Making a decision on hernia treatment options is easier when you are well informed. You may be able to delay surgery if your doctor says this is a viable option.
The direct inguinal hernia occurs in a place in the lower abdomen where the abdominal wall is naturally thinner. It is very rare for it to protrude into the scrotum, though on occasion it will. Direct inguinal hernias most commonly occur in middle-aged and elderly adults. The abdominal wall tends to weaken with age, increasing the likelihood of a hernia.
Direct inguinal hernias occur when contents of the abdomen (such as fat, an intestinal loop, a part of the bladder, etc.) push through a weakened area of the abdominal wall into the inguinal canal.
Symptoms of a Direct Inguinal Hernia
- Initial symptoms may be nothing more than a feeling of pressure or heaviness in the groin.
- Symptoms are most likely to appear during an activity such as lifting, coughing, or straining, or after standing on one’s feet for a long period of time.
- As the hernia increases in size, it will eventually create a bulge under the skin in the groin area.
- If a piece of intestine becomes trapped inside the hernia, the blood supply may be cut off to it and cause severe pain in the groin area.
Diagnosis of a Direct Inguinal Hernia
Doctors can usually diagnose an inguinal hernia through an interview with the patient and an examination of the affected area. On rare occasions, an ultrasound may be necessary to make an accurate diagnosis. Your physician may not know whether the hernia is direct or indirect until surgery is performed. This is not really consequential, though, since the treatment of each is generally the same.

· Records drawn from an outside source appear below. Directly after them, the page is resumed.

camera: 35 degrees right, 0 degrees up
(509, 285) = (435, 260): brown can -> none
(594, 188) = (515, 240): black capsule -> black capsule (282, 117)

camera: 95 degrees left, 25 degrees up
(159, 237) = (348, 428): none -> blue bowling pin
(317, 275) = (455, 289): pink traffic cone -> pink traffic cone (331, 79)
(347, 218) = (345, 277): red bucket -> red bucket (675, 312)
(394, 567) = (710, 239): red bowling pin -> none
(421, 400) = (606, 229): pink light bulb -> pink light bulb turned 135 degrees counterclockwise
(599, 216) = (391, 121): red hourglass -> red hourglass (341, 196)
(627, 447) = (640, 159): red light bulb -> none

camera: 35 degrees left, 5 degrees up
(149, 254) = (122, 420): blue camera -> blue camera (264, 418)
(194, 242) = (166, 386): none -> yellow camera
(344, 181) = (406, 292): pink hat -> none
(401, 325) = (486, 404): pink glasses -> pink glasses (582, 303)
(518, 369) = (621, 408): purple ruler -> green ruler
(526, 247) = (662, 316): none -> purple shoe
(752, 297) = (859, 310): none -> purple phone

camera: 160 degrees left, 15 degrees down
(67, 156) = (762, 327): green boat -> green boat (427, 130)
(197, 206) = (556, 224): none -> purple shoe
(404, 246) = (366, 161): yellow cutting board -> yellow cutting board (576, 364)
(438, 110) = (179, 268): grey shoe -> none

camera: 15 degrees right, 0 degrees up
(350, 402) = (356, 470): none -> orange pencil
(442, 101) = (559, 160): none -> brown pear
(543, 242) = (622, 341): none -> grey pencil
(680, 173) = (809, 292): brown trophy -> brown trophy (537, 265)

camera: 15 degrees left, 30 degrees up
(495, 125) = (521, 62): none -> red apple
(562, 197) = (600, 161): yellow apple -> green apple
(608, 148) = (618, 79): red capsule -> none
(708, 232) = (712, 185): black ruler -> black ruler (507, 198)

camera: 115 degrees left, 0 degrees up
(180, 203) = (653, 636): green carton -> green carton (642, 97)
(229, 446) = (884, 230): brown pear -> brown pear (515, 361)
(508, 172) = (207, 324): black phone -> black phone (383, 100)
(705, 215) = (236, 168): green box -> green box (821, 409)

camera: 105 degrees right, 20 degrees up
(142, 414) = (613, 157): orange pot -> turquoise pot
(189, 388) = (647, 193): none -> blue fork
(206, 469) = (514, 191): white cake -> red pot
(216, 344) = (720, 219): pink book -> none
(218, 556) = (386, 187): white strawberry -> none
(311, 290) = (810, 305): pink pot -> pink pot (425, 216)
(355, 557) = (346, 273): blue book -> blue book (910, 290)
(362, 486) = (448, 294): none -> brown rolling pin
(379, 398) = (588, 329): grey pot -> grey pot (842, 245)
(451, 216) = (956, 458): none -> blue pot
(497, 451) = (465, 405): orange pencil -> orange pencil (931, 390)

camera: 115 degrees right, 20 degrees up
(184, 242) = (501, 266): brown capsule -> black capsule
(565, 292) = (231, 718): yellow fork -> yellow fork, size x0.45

Treatment of a Direct Inguinal Hernia
Inguinal hernias will not heal on their own. They cannot be corrected medicinally. At this time, the only way to repair them is through surgery. Though surgery may not be immediately necessary, depending on the size and severity of the hernia, if the hernia is symptomatic, it is likely to grow larger and create more severe symptoms over time. If a patient is a poor candidate for surgery because of health issues or because of advanced age, a truss may be used permanently in an effort to keep the hernia from enlarging.
Surgical Options Break Down Into Two Categories:
Open surgery remains the most common approach. It is performed under general or local anesthesia. The surgeon makes an incision in the groin, pushes the herniated material back into place, and repairs the breach in abdominal wall with stitches. A small piece of mesh material may be used to prevent the hernia from reoccurring.
Laparoscopic surgery is where the surgeon makes three small incisions in the abdominal wall and then inflates the abdomen with a harmless gas. Using a laparoscopic instrument and tools thin and long enough to be used through the small incisions, the surgeon makes the repairs.
Hernia operations are among the most common and successful procedures. Recovery time can be two weeks or less, although the patient should avoid heavy lifting for six to eight weeks after surgery.